Speaking on behalf of the Mets, Duquette continues to insist that the club has still not made a decision to fire Howe – a direct contradiction of the New York Daily News' report on Monday, which stated that Wilpon was convinced Friday to axe the manager at the end of the season.
"There's been no final decision on that," Duquette said. "We'll continue to evaluate."
But when Howe addressed reporters in his usual pregame session, he seemed as though there was something he wanted to say, only he couldn't quite say it. His demeanor seemed a bit off as he vaguely discussed his early afternoon meeting, and forget 2005 – Howe wasn't even able to say that he'd finish out the year.

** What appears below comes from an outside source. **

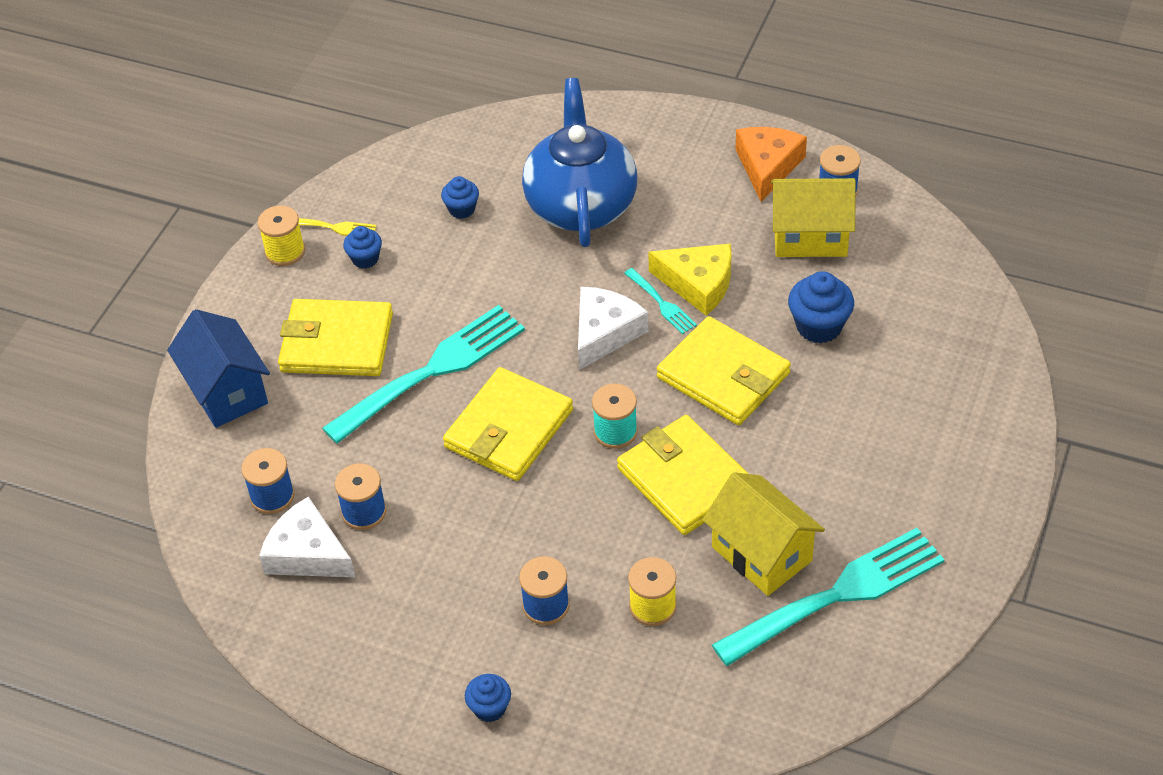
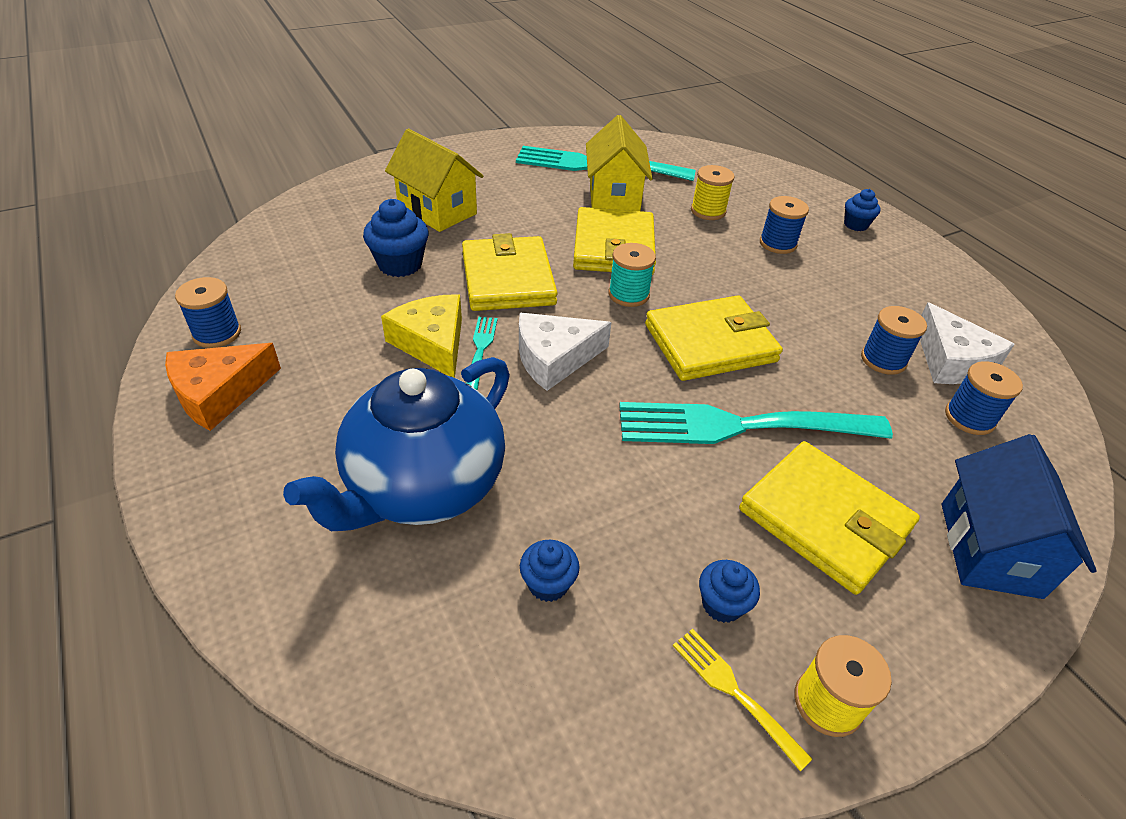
camera: 145 degrees left, 5 degrees down
(810, 237) = (299, 317): yellow house -> yellow house (437, 210)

Of course, Duquette also refused to commit past this evening's game for Howe. The writing is on the wall, but the way things have gone this week, who knows?
A noon press conference Wednesday to announce Howe's dismissal seems just about as likely as three more weeks of belaboring the point.
But Howe, who openly challenged the organization Monday to fire him immediately if they'd already reached a decision to do so, grinned often and seemed at peace with whatever might happen. He also offered no regrets for speaking his mind a day earlier with regard to the firing issue.
"I'm proud of what I've done here," Howe said. "I've done the best job I possibly could here. But I guess the record speaks for itself."
Regardless of what the Mets decide to do, Howe said he'll get along somehow. He won't resign from his commitment to manage the Mets as long as the club wants, but was less sure if he'd want to be in baseball next year.
"I wish I had a dime for every time my dad said life isn't fair," Howe said. "You find that out all the time. But it doesn't mean you quit."